02 Feb Giordano Bruno, rebelde sin causa
Fue condenado a muerte por defender sus «revolucionarias» ideas científicas: afirmar que la Tierra gira alrededor del Sol. Al menos aparentemente, porque su “herejía” podría ir más allá de las teorías científicas y haber sido el detonante de una escisión que aún persiste en nuestro mundo occidental: la ruptura entre ciencia y religión. Por si fuera poco, coqueteó con la magia e hizo gala de una envidiable -y peligrosa- independencia intelectual. Cuatrocientos años después, la figura de Giordano Bruno resulta más actual y polémica que nunca.
¿Publicado originalmente en la revista Más Allá en febrero del 2000)
Hace 400 años, el 17 de febrero de 1600, Giordano Bruno ardía en la hoguera. Perseguido por los calvinistas, excomulgado por los protestantes y finalmente condenado por la Santa Inquisición como «herético impenitente, pertinaz. obstinado expulsado del seno de la Iglesia católica», fue entregado al brazo secular de la Iglesia católica para que la condena se cumpliera.

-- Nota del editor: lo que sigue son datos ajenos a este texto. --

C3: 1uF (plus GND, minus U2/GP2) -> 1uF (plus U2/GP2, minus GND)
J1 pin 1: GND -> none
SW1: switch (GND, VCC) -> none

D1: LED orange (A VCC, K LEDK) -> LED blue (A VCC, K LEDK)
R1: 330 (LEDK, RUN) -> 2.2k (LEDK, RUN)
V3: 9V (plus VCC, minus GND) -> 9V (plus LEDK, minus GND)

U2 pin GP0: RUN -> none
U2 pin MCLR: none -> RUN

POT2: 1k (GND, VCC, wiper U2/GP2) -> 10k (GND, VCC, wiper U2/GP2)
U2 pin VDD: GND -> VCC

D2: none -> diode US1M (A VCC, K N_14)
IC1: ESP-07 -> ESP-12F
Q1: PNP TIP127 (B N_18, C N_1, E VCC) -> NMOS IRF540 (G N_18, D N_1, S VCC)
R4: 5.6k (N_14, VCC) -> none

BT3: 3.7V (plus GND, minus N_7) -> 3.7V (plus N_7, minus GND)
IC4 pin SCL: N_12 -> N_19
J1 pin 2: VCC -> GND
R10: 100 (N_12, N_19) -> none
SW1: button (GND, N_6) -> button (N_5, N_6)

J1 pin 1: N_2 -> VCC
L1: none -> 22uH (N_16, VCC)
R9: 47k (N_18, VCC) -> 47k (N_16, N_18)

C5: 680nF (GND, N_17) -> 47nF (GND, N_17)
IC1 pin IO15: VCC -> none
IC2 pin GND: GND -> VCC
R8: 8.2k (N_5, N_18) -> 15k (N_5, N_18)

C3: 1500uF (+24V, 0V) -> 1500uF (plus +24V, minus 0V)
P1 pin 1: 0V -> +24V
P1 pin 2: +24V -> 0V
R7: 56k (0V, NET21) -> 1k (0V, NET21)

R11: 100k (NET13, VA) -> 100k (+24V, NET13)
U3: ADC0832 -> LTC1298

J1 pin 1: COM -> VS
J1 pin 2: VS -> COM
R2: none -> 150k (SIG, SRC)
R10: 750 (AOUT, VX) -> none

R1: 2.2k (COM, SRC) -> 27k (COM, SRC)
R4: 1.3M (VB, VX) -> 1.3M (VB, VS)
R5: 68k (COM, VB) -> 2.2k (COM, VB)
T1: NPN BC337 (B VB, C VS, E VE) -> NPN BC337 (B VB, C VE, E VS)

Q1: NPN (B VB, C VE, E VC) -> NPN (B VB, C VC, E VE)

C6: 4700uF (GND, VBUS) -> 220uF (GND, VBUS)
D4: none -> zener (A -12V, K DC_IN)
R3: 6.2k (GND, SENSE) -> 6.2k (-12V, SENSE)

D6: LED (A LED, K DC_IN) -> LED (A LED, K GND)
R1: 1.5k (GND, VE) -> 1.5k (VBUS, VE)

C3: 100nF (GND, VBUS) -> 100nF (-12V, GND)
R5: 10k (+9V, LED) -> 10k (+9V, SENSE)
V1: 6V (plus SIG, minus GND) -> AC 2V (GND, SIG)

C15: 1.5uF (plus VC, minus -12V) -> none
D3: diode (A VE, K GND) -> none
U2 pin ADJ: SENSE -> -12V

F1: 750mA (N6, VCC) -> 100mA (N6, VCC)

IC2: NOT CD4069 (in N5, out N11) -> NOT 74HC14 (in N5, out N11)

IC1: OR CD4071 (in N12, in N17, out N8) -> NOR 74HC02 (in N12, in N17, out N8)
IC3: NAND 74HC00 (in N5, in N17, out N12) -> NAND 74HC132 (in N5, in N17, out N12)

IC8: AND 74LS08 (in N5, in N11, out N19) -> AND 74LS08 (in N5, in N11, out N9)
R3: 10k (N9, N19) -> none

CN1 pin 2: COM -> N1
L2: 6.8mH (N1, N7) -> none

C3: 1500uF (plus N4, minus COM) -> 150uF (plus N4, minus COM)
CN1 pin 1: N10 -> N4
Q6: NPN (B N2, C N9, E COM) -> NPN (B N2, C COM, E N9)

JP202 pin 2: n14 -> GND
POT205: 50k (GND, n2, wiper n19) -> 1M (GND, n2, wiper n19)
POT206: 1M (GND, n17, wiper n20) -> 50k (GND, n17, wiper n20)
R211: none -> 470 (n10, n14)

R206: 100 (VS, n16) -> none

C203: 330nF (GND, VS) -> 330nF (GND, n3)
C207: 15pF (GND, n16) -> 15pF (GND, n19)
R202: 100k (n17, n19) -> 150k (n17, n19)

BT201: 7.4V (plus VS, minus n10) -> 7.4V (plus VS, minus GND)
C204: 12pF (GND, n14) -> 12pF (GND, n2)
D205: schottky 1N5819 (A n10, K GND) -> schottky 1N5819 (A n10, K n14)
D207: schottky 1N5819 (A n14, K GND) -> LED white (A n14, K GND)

Pero, ¿quién fue Giordano Bruno? ¿Por qué este italiano que nació en Nola (una localidad cercana a Nápoles) en 1548, y que ingresó en un convento dominico en 1563, fue repudiado, perseguido y condenado hasta la muerte por algunas de las corrientes religiosas al uso?
UN HOMBRE CON MUCHOS ROSTROS
Para unos propició una revolución en el campo científico, para otros fue un gran mago que confeccionó un tratado para conseguir el poder de los demonios, para unos terceros tuvo la osadía de cuestionar la virginidad de la Virgen María y el carácter divino de Cristo, y para unos más fue un propulsor de la libertad de pensamiento. Ciencia, magia y libertad es una mezcolanza sugestiva e inquietante a la que Bruno añadió unos ingredientes explosivos que activaron la espoleta de la susceptibilidad en los poderes de la época. ¿Qué ingredientes le llevaron a la muerte? Para algunos astrónomos, Giordano Bruno evitó que la teoría heliocéntrica de Copérnico -según la cual el Sol no es el que gira alrededor de la Tierra, sino que es esta la que gira alrededor del Sol- cayera en el olvido. Bruno construyó un puente entre Copérnico y Galileo lo suficientemente sólido como para cambiar toda la concepción científica sobre el Cosmos. Galileo, amigo de Bruno, confirmó entonces con sus observaciones a través del telescopio (se dice que lo inventó el propio Galileo) la puerta abierta por Copérnico. Y Galileo también murió condenado por la Inquisición, claro. Para algunos herméticos, Giordano Bruno recuperó la magia de los sacerdotes egipcios (ver uno de los recuadros), recogida por Hermes Trismegisto. Para ello elaboró un misterioso libro que lleva por título «Los treinta sellos», una de las más enigmáticas obras de Bruno, que tenía como finalidad formar a magos a través de un recorrido virtual por el Cosmos dibujado en unos diagramas. Bruno lo llamó mnemotecnia mágica.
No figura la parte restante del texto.